1. The metabolic activation of carbon tetrachloride to free-radical intermediates is an important step in the sequence of disturbances leading to the acute liver injury produced by this toxic agent. Electron-spin-resonance (e.s.r.) spin-trapping techniques were used to characterize the free-radical species involved. 2. Spin trapping was applied to the activation of carbon tetrachloride by liver microsomal fractions in the presence of NADPH, and by isolated intact rat hepatocytes.

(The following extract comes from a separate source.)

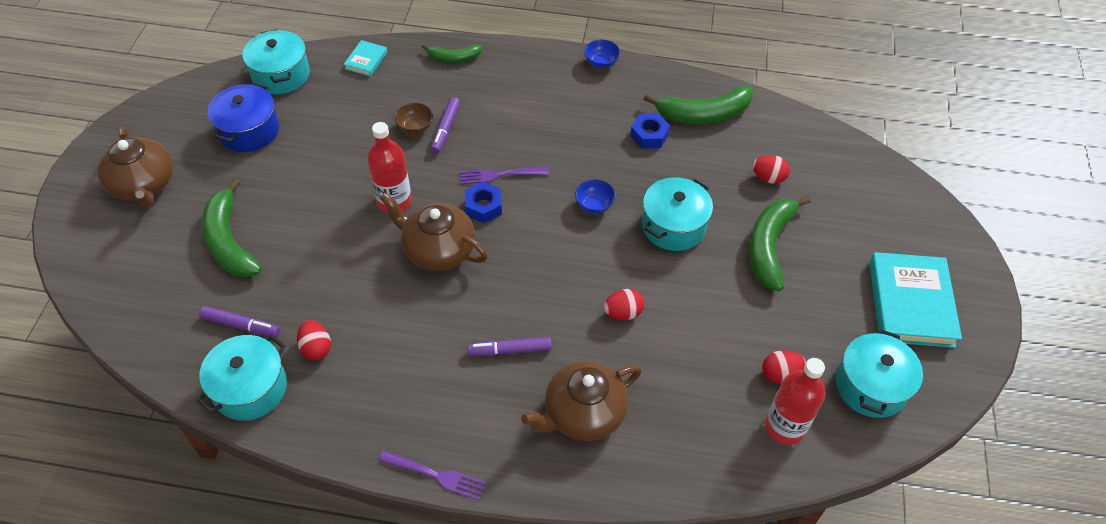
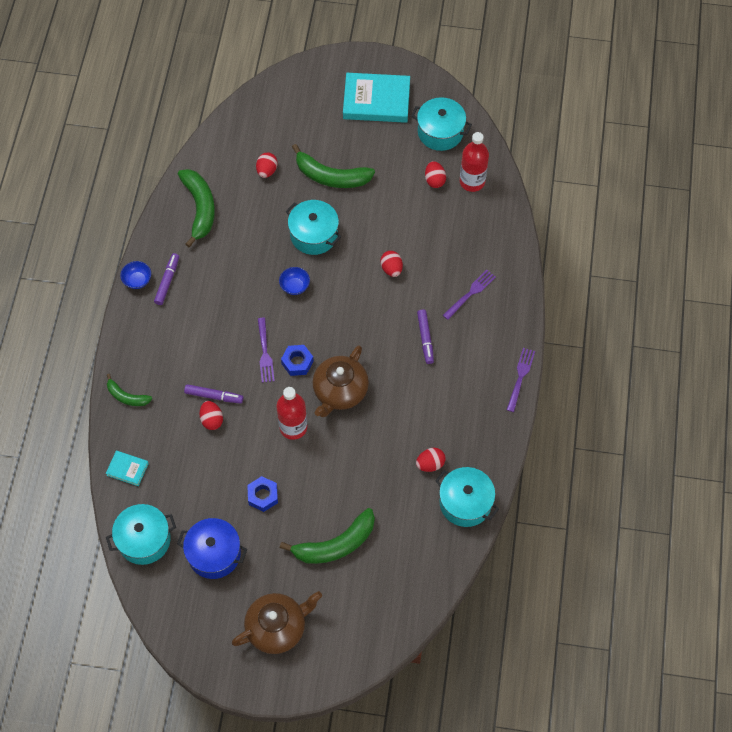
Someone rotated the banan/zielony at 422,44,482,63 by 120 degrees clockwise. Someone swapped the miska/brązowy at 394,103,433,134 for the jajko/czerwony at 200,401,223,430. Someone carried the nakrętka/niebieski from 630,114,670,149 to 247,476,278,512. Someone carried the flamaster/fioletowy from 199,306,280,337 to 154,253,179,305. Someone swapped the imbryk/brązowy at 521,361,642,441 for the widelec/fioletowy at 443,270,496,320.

The results obtained with the spin trap N-benzylidene-2-methylpropylamine N-oxide ('phenyl t-butyl nitrone') (PBN) and [13C]carbon tetrachloride provide unequivocal evidence for the formation and trapping of the trichloromethyl free radical in these systems. 3. With the spin trap 2-methyl-2-nitrosopropane, however, the major free-radical species trapped are unsaturated lipid radicals produced by the initiating reaction of lipid peroxidation. 4. Although pulse radiolysis and other evidence support the very rapid formation of the trichloromethyl peroxy radical from the trichloromethyl radical and oxygen, no clear evidence for the trapping of the peroxy radical was obtainable. 5. The effects of a number of free-radical scavengers and metabolic inhibitors on the formation of the PBN-trichloromethyl radical adduct were studied, as were the influences of changing the concentration of PBN and incubation time. 6. High concentrations of the spin traps used were found to have significant effects on cytochrome P-450-mediated reactions; this requires caution in interpreting results of experiments done in the presence of PBN at concentrations greater than 50 mM.